American politicians across the political spectrum are uniting around supporting Ukraine. Joe Biden’s popularity is surging, and Putin’s quisling ally Donald Trump has embarrassed himself in his abject admiration of Putin.
NATO is uniting, rearming, and potentially expanding. Europe is scrambling to reduce dependence on Russian gas imports, scotching the Nord Stream 2 pipeline project and rebooting nuclear power.
China is edging away from Russia. The Russian economy is in steep decline. And the Russian military is being humiliated, its poor training, logistics, command, and troop morale being cruelly exposed.
If it weren’t for the abject suffering of the Ukrainian people, we might revel in Napoleon’s famous line, “Never interrupt your enemy when he is making a mistake.”
What happened? Why did Putin commit one of the greatest foreign policy errors by any state since World War II? Though we can only speculate at this point, history offers a few clues.
Consider the structure of Putin’s regime. Often, dictators like Putin tend to have lower quality, biased information, both because they surround themselves with politically reliable toadies rather than competent professionals, and because they do not permit broader public discussion of foreign policy.
This can lead dictators to exaggerate the likelihood of victory. There are reports that Russia’s recent military reforms were crippled by internal corruption, yielding only a “Potemkin military,” but Putin’s henchmen declined to give Putin the complete picture of Russian military weakness.
Further, because dictators like Putin can crush domestic opposition, they are more willing to start risky wars because they can stay in power if things go poorly.
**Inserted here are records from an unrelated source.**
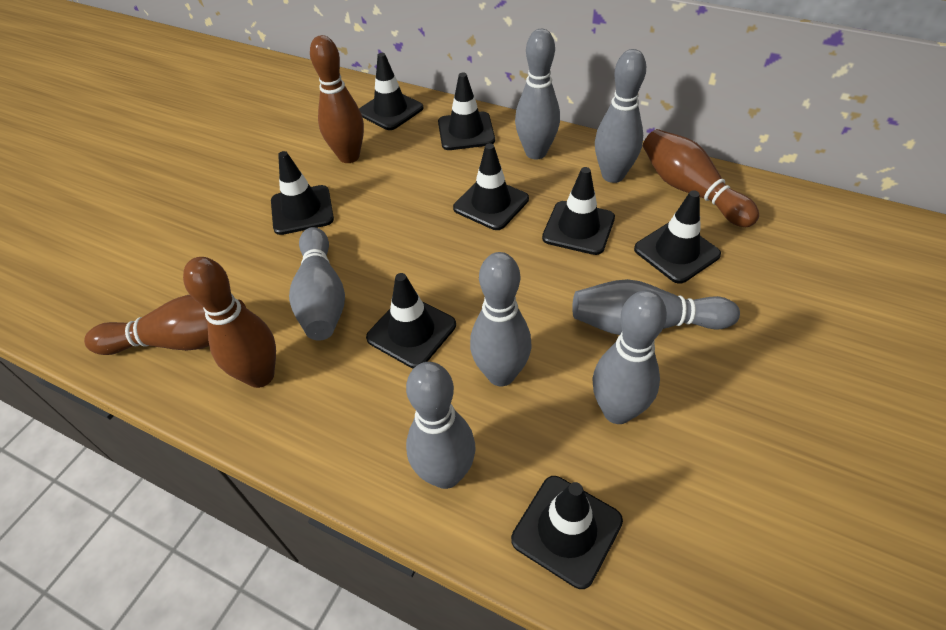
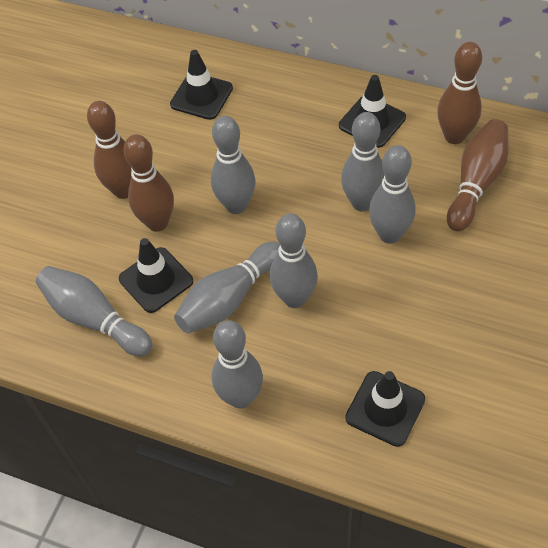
black traffic cone: 8 -> 4

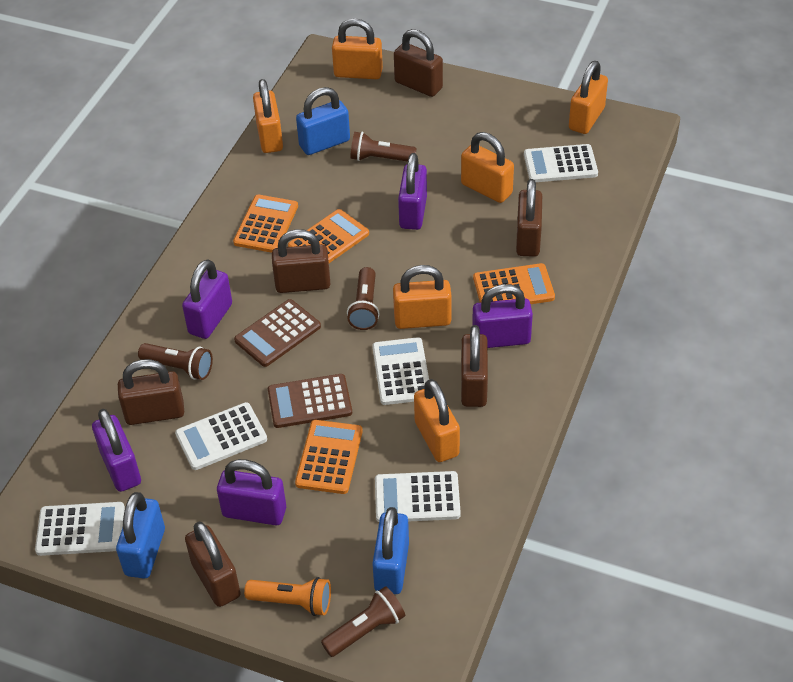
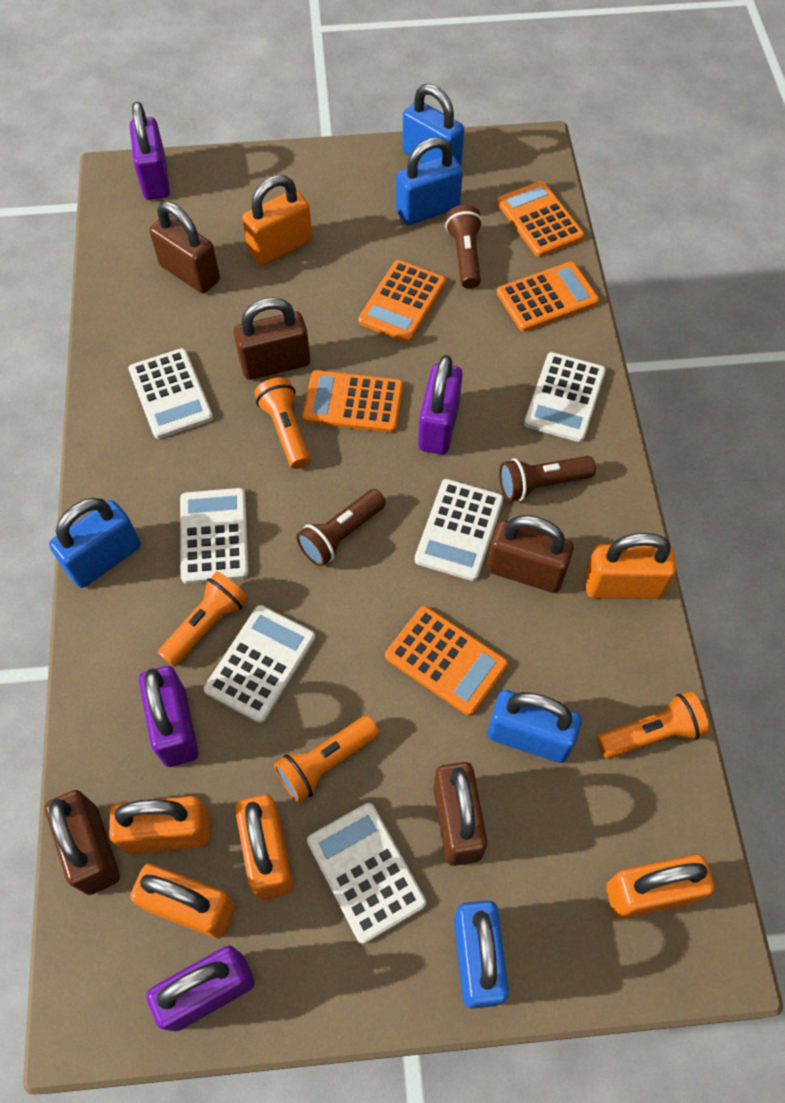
blue padlock: 3 -> 5
brown calculator: 2 -> 0
brown flashlight: 4 -> 3
brown padlock: 6 -> 5
orange calculator: 4 -> 5
orange flashlight: 1 -> 4
purple padlock: 5 -> 4
white calculator: 5 -> 6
Putin is arresting seven-year-old children for laying flowers at the Ukrainian embassy as part of a broader crackdown on the last vestiges of independent press and opposition in Russia.
Putin's thugs in St Petersburg arrest a woman with her baby for having a protest poster against their illegal war in Ukraine. 2nd night of protests in Russia https://t.co/mjnXo7uNOL
— Olga Lautman 🇺🇦 (@OlgaNYC1211) February 25, 2022
Perhaps not surprisingly, across history dictators are less likely than democracies to win the wars they start.
Delusions of Empire
Many in the West declined to take him at his word, but it appears that Putin subscribed to this vision more literally, as Adolf Hitler envisioned an Aryan German world order, and Imperial Japan saw an empire with its master race ruling an Asian-Pacific empire.
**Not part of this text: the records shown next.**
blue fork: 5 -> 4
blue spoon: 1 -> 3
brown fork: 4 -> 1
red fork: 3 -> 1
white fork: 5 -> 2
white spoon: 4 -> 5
Visions like these give a sense of destiny, historical inevitability, and fortune favoring the brave.
The invasion of Ukraine echoes another disastrous war launched by a dictator: Iraq’s 1990 invasion of Kuwait. Saddam Hussein was also a dictator ruling an oil-exporting state, seeing himself as destined to lead the Arab world. He viewed Kuwait as an artificial political creation rather than an independent nation, as Putin dismissed the idea of a Ukrainian nation.
Here’s another similarity. Aggressors sometimes attempt “salami tactics,” seizing a small piece of territory, large enough to provide some value but small enough such that they might get away with it.
This was, of course, Hitler’s strategy in demanding the Sudetenland in 1938 and America’s fear of what Moscow might attempt vis-a-vis West Berlin during the Cold War.
Saddam could have engaged in salami tactics in 1990, just seizing some of Kuwait’s northern oil fields without annexing all of Kuwait. The US almost literally green-lit such an Iraqi strategy in summer 1990, and given the thin US public support for military action even after Iraq conquered all of Kuwait, he probably could have gotten away with it.
There was a similar path for Putin.
He had already carved off the Crimean slice of the Ukrainian salami. His support for insurgents in eastern Ukraine laid a path for devouring more bits of Ukraine, perhaps recognizing as independent those enclaves in eastern Ukraine. Properly packaged, Putin might have gotten away with more salami tactics, devouring Ukraine slowly but steadily.
But, like Saddam, Putin greedily sought to consume an entire country at once. Saddam paid for his error with his military strength, and eventually his political power and even his life. What price Putin ultimately pays remains to be seen.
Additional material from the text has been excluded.